The Reserve Bank of Australia has singled it out as one part of the economy that might expand to fill the gap expected to be left by the mining sector as the investment boom dies down.

So it was encouraging when the Housing Industry Association reported increased in new home sales by the top 100 or so builders in October, November, December and January.

But the trend got a little wrinkle in it in February.

Sales fell five per cent to be only two per cent higher than the average for the preceding 12 months.

The figures are consistent with housing finance data from the Australian Bureau of Statistics, which showed falls in the number of home loans approved in each for the four months ending January.

That followed a bout of strength in loan approvals through the middle of 2012.

Interest rate cuts take time to have their effect, so it is too early to say the rate cuts starting in November 2011 and ending – so far – in December last year have failed to gain traction, as economists have taken to saying.

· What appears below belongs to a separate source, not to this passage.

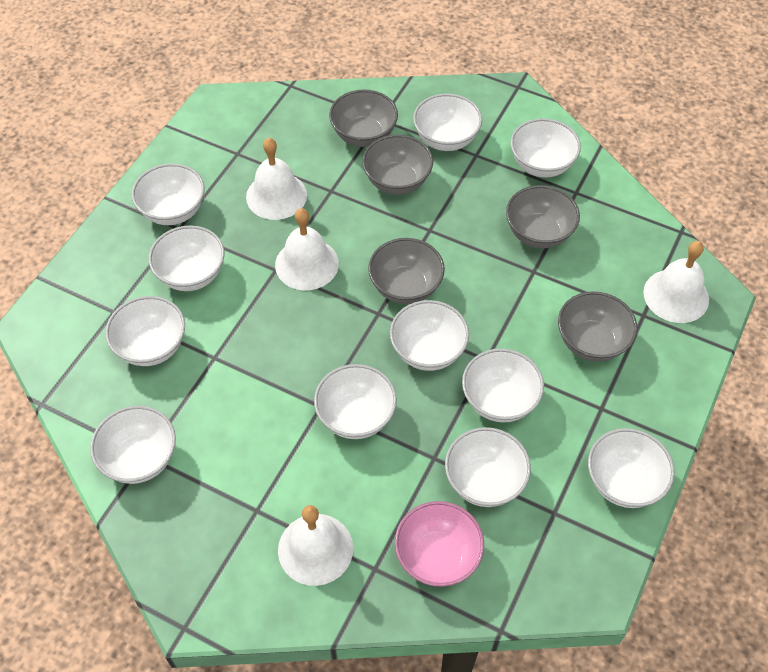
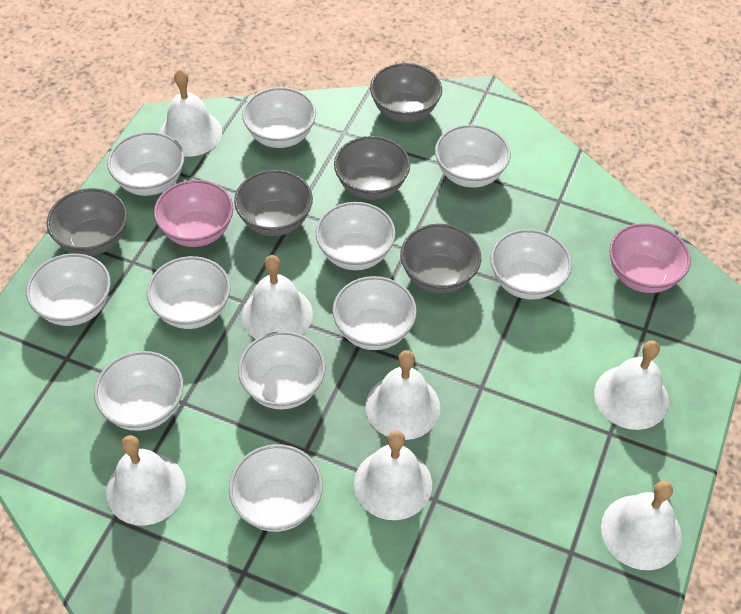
pink bowl: 1 -> 2
white bell: 4 -> 7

But it does sharpen the focus on the next round of housing finance data – the February figures due on April 15.

There are signs that demand for housing has risen.

An RP Data survey released this week showing housing price gains in the capital cities averaging over one per cent in March and nearly five per cent since the market bottomed last May.

Whether those price rises can be justified by the demand that emerges in coming months remains to be seen.

The downward drift in the number of loans suggests it’s not just the retail sector that’s vulnerable to the cautious mood among householders since the global crisis in 2008, but that the real estate market is in the firing line as well.